General Mills' (GIS 0.30%) stock has rallied nearly 20% this year against the S&P 500's 1% decline. The rally was unusual for the packaged foods giant, which has underperformed the index over the past decade, but it was driven by two main tailwinds.

First, macro headwinds -- including the U.S.-China trade war, COVID-19 crisis, and high unemployment rates -- caused many investors to buy defensive stocks with high dividend yields. Second, the COVID-19 crisis sparked waves of panic shopping and boosted sales of General Mills' products, including Cheerios cereal, Yoplait yogurt, and Häagen-Dazs ice cream.

Will those tailwinds fade and cause General Mills' stock to give up its gains? Or does this defensive dividend stock still have room to run in a volatile market?

A bowl of Cheerios cereal.

Image source: Getty Images.

Reviewing General Mills' challenges

General Mills has struggled with competition from healthier and private label brands over the past few years. To address those challenges, it divested its weaker brands, acquired growing brands like the organic food maker Annie's, refreshed its classic brands with new variants like Blueberry Cheerios, and expanded into the premium pet food market by buying Blue Buffalo.

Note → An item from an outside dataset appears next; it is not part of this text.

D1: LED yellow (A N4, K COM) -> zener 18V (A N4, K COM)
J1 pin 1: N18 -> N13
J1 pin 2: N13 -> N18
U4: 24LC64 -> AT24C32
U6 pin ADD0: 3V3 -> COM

Unlike its rival Kraft Heinz (KHC -0.03%), which cut costs to boost shipments, General Mills raised its prices to protect its margins. It also stuck to its "Holistic Margin Management" (HMM) plan, which cuts its operating expenses by installing energy-efficient technologies, optimizing its distribution network, and reducing its packaging costs.

These strategies enabled General Mills to generate consistent earnings growth even after its organic sales growth stalled out and it suspended its buybacks in 2018 to reduce its debt after buying Blue Buffalo.

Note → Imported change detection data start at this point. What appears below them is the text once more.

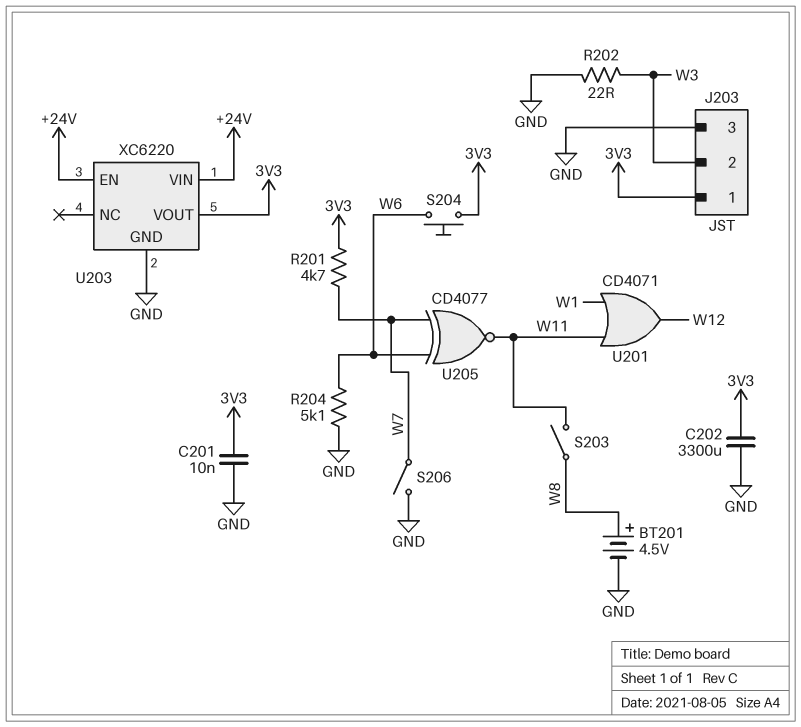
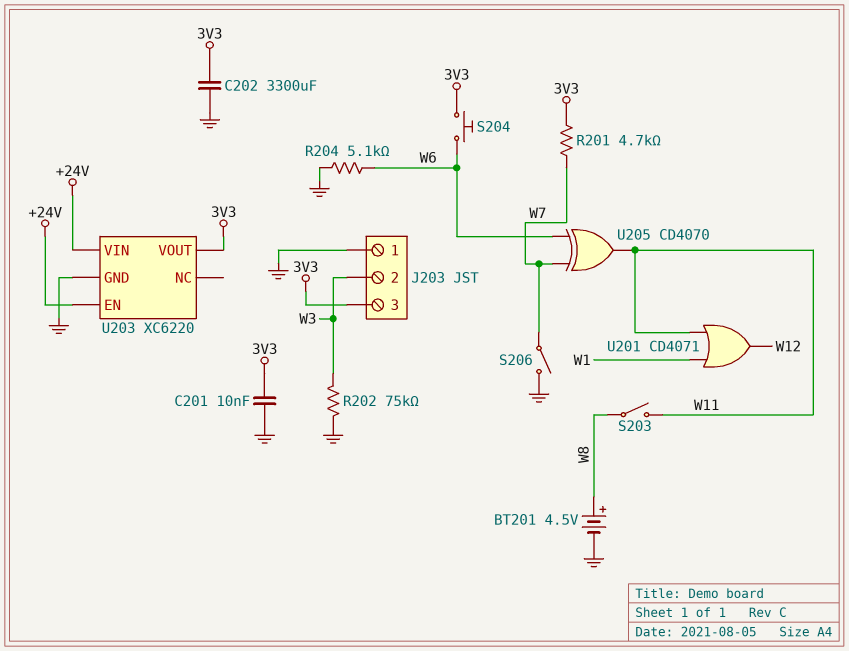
J203 pin 1: 3V3 -> GND
J203 pin 3: GND -> 3V3
R202: 22 (GND, W3) -> 75k (GND, W3)
U205: XNOR CD4077 (in W6, in W7, out W11) -> XOR CD4070 (in W6, in W7, out W11)

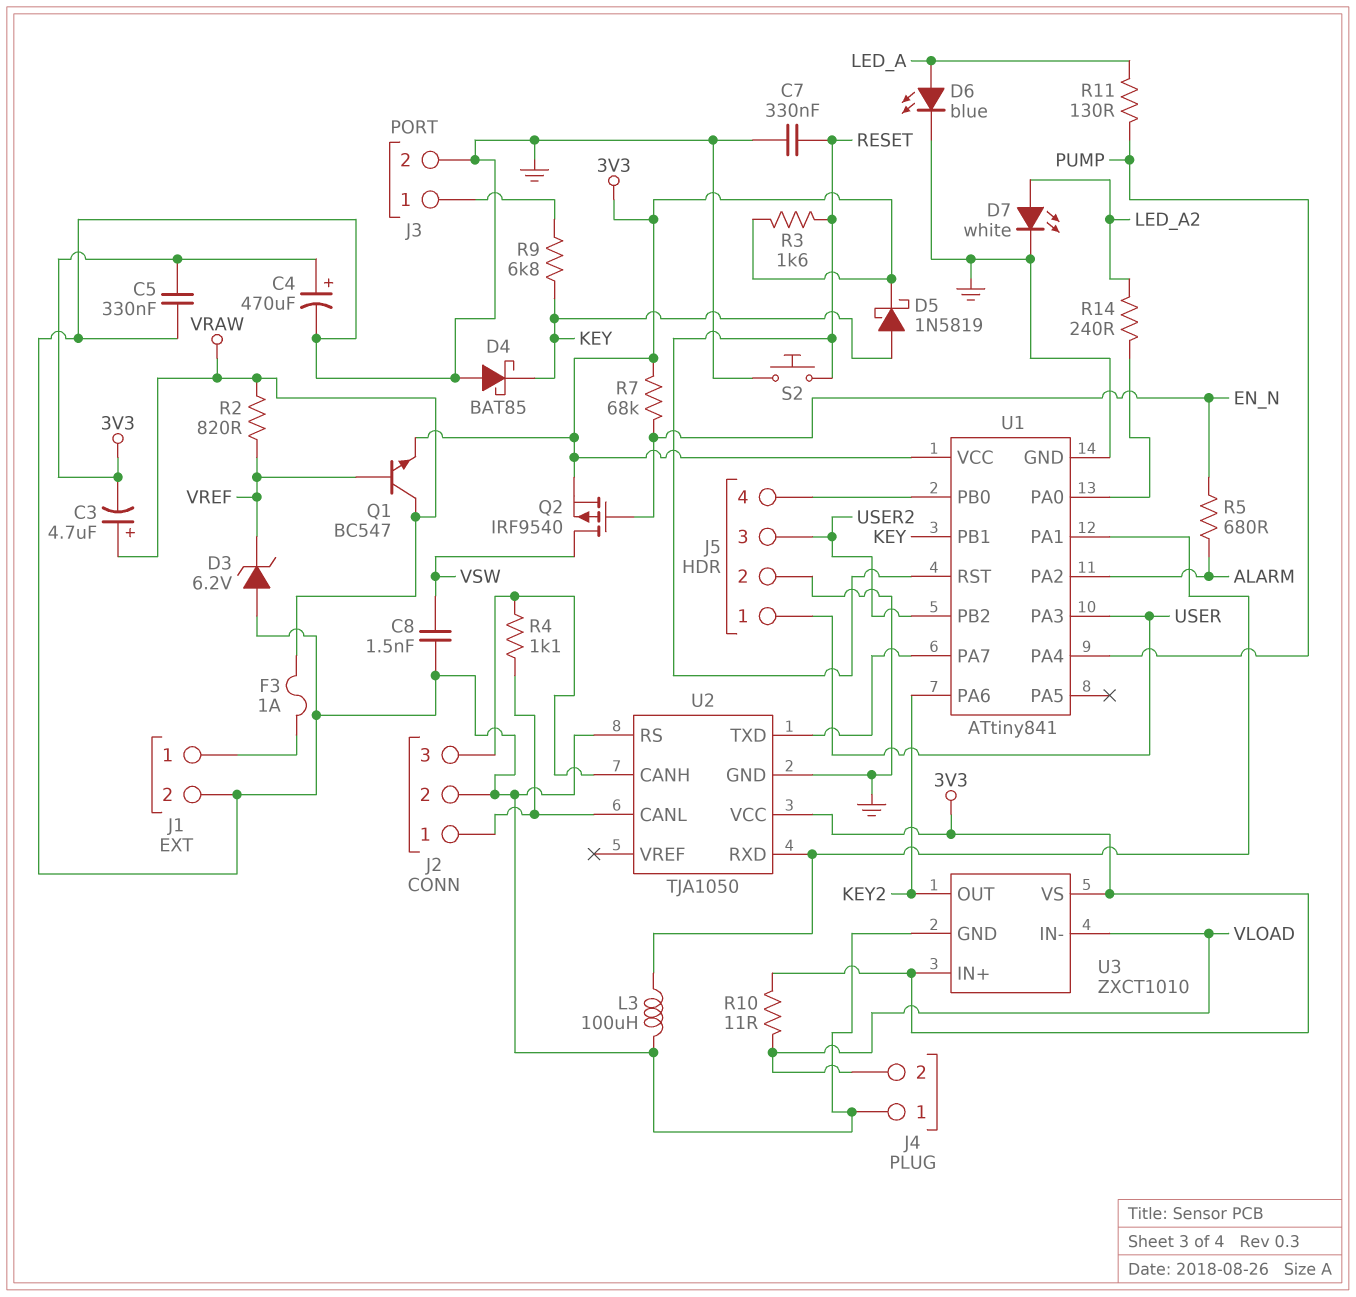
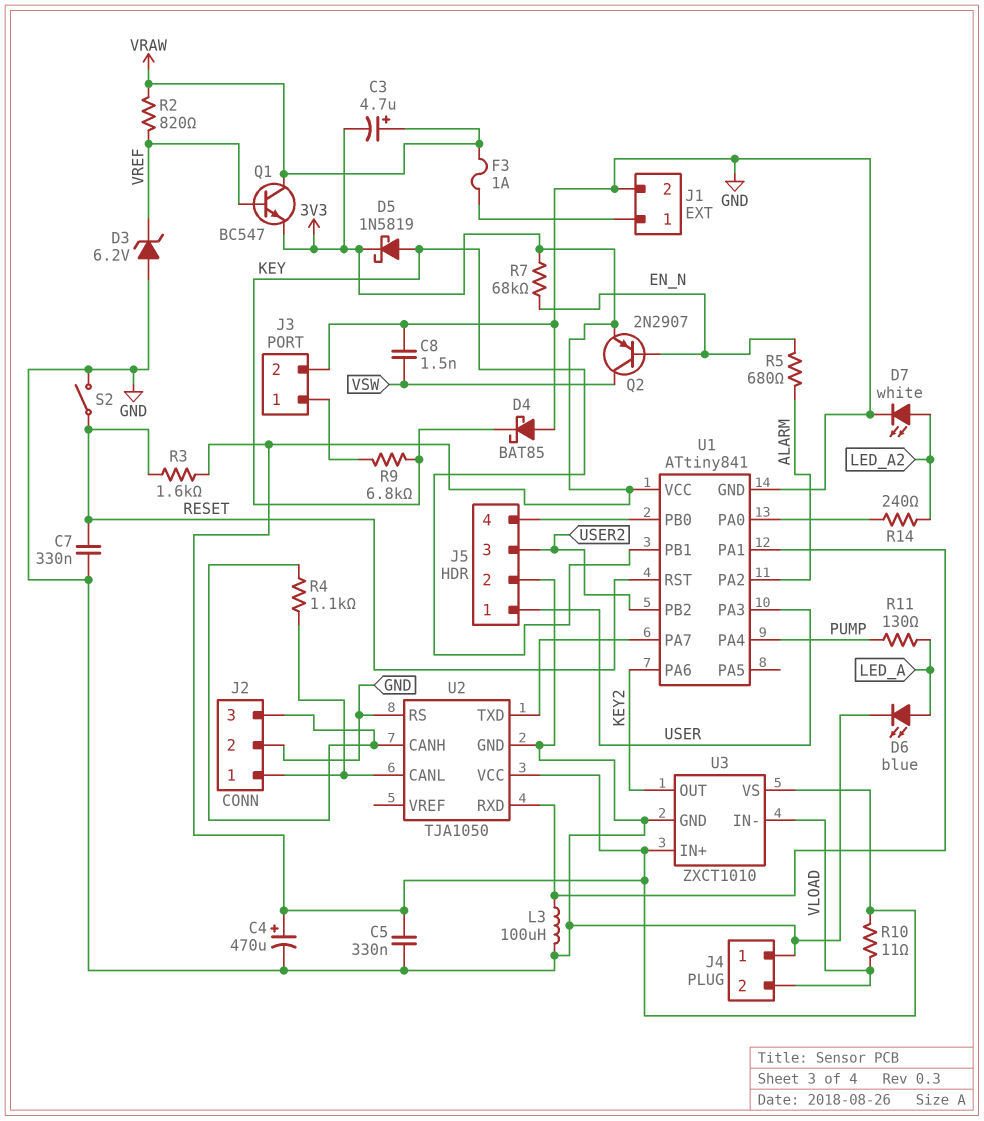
Q2: PMOS IRF9540 (G EN_N, D VSW, S 3V3) -> PNP 2N2907 (B EN_N, C VSW, E 3V3)
S2: button (GND, RESET) -> switch (GND, RESET)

Accelerating sales and earnings growth in 2020

General Mills' growth accelerated significantly near the end of fiscal 2020, which ended on May 31, as COVID-19 shopping sprees drove an "unprecedented increase in demand for food at home."

Blue Buffalo's sales also spiked as pet owners stocked up on pet food and supplies. As a result, General Mills posted its strongest revenue and earnings growth in years in fiscal 2020:

Growth (YOY)






Organic Sales






Adjusted EPS*






Source: General Mills annual currency basis.

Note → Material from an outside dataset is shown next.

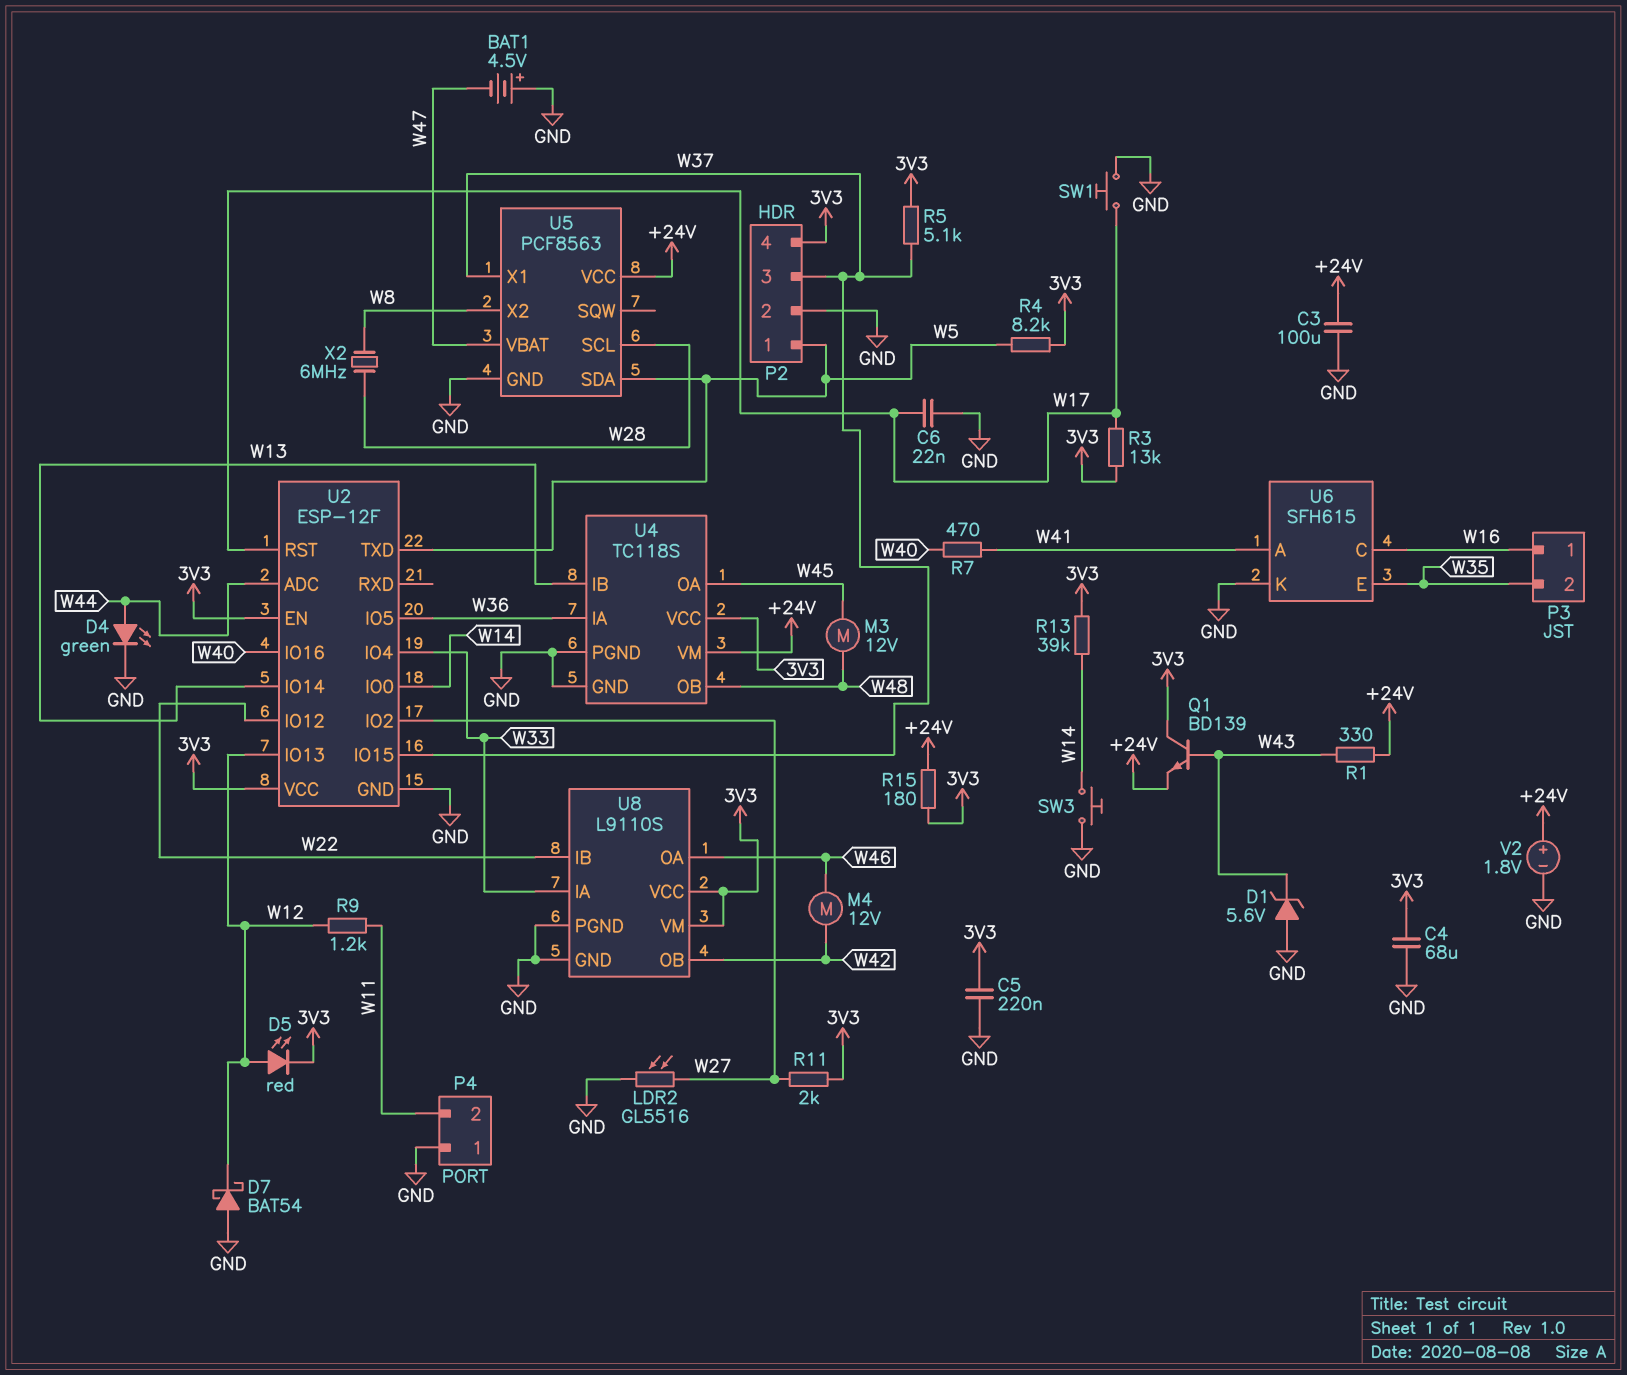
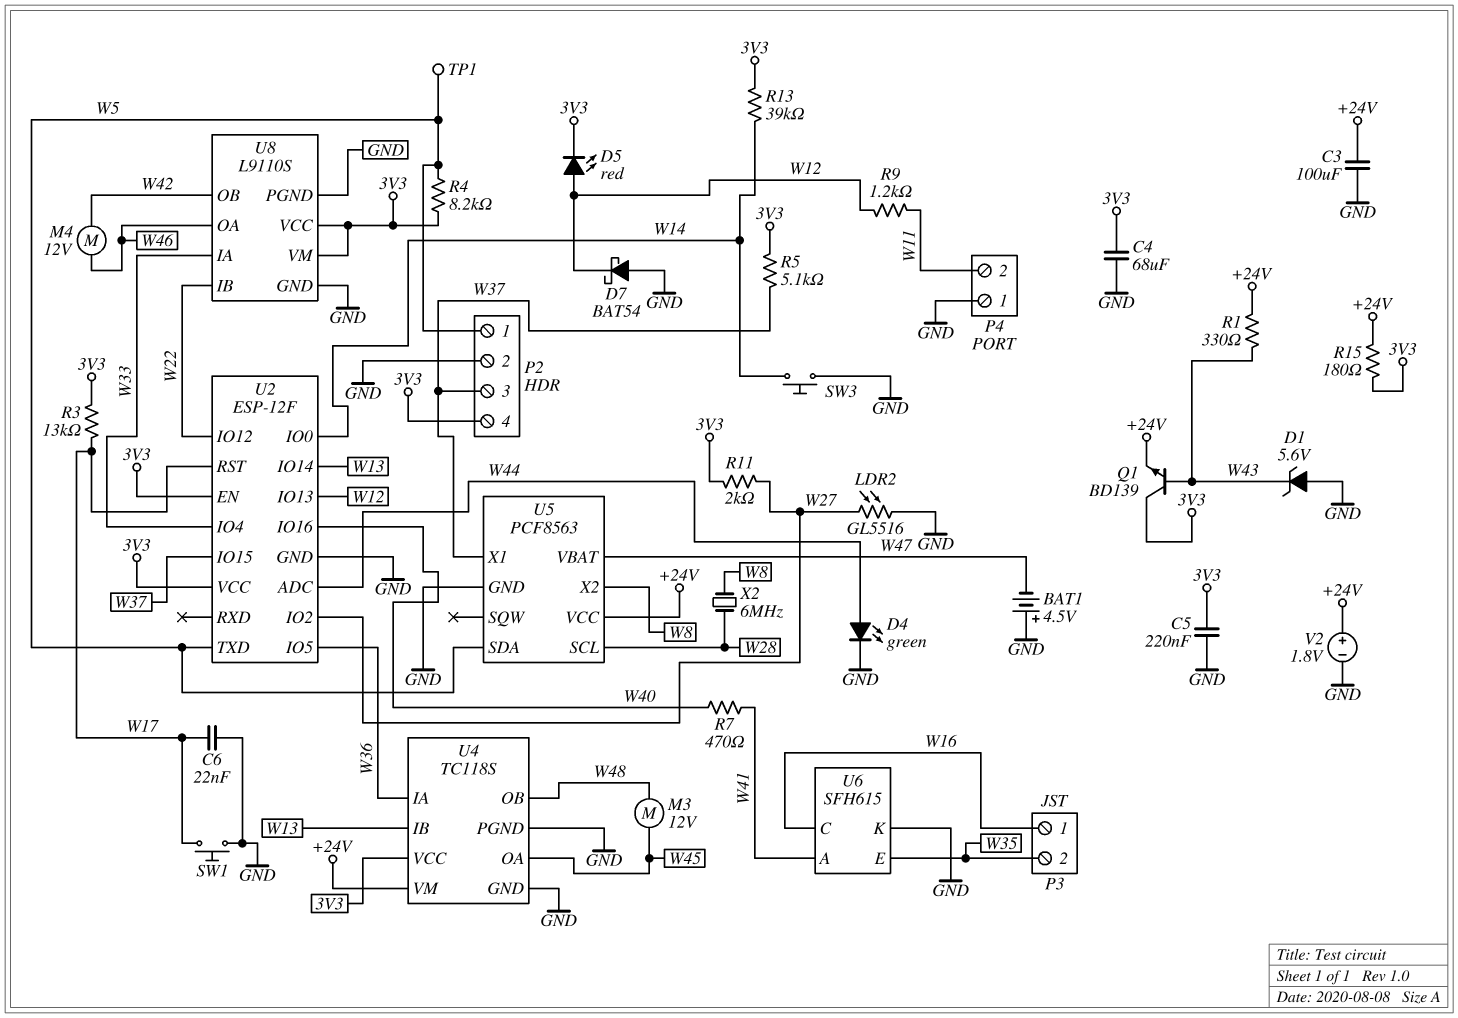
TP1: none -> test point (W5)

However, the company didn't provide any guidance for 2021, citing the "highly uncertain" challenges related to COVID-19. It still expects its food sales to remain "elevated," but warns those gains could be offset by difficult comparisons against a 53rd week in 2020, an extra month of pet product sales, and the COVID-19 sales spike at the end of the year.

For now, General Mills plans to continue executing its HMM initiatives to free up more cash for investments, reduce its debt, and keep its adjusted operating margin "approximately in line" with its margin of 17.3% in 2020. In other words, General Mills' revenue growth will likely decelerate, but it will likely defend its margins, earnings, and dividends (which haven't been raised since 2017) with careful cost-cutting measures.

Analysts currently expect its revenue and earnings to decline 3% and 2%, respectively, this year. Those growth rates are tepid for a stock that trades at 18 times forward earnings, but its forward dividend yield of 3.1% and its reputation as a defensive investment should set a floor under the stock.

Buy General Mills if you're expecting a recession

General Mills' stock has underperformed the S&P 500 over the past 10 years, but it's outperformed the index during severe market downturns. Here's how General Mills fared against the S&P 500 during the Great Recession:

GIS Chart

Source: YCharts

Therefore, General Mills is a compelling investment if you expect the market -- which doesn't seem to fully reflect the dangers of COVID-19, the trade war, high unemployment rates, and other macro challenges yet -- to crash. Even if you're optimistic about the market's near-term prospects, it wouldn't hurt to hedge your bullish bets with some shares of General Mills, which will likely remain a top defensive stock for the foreseeable future.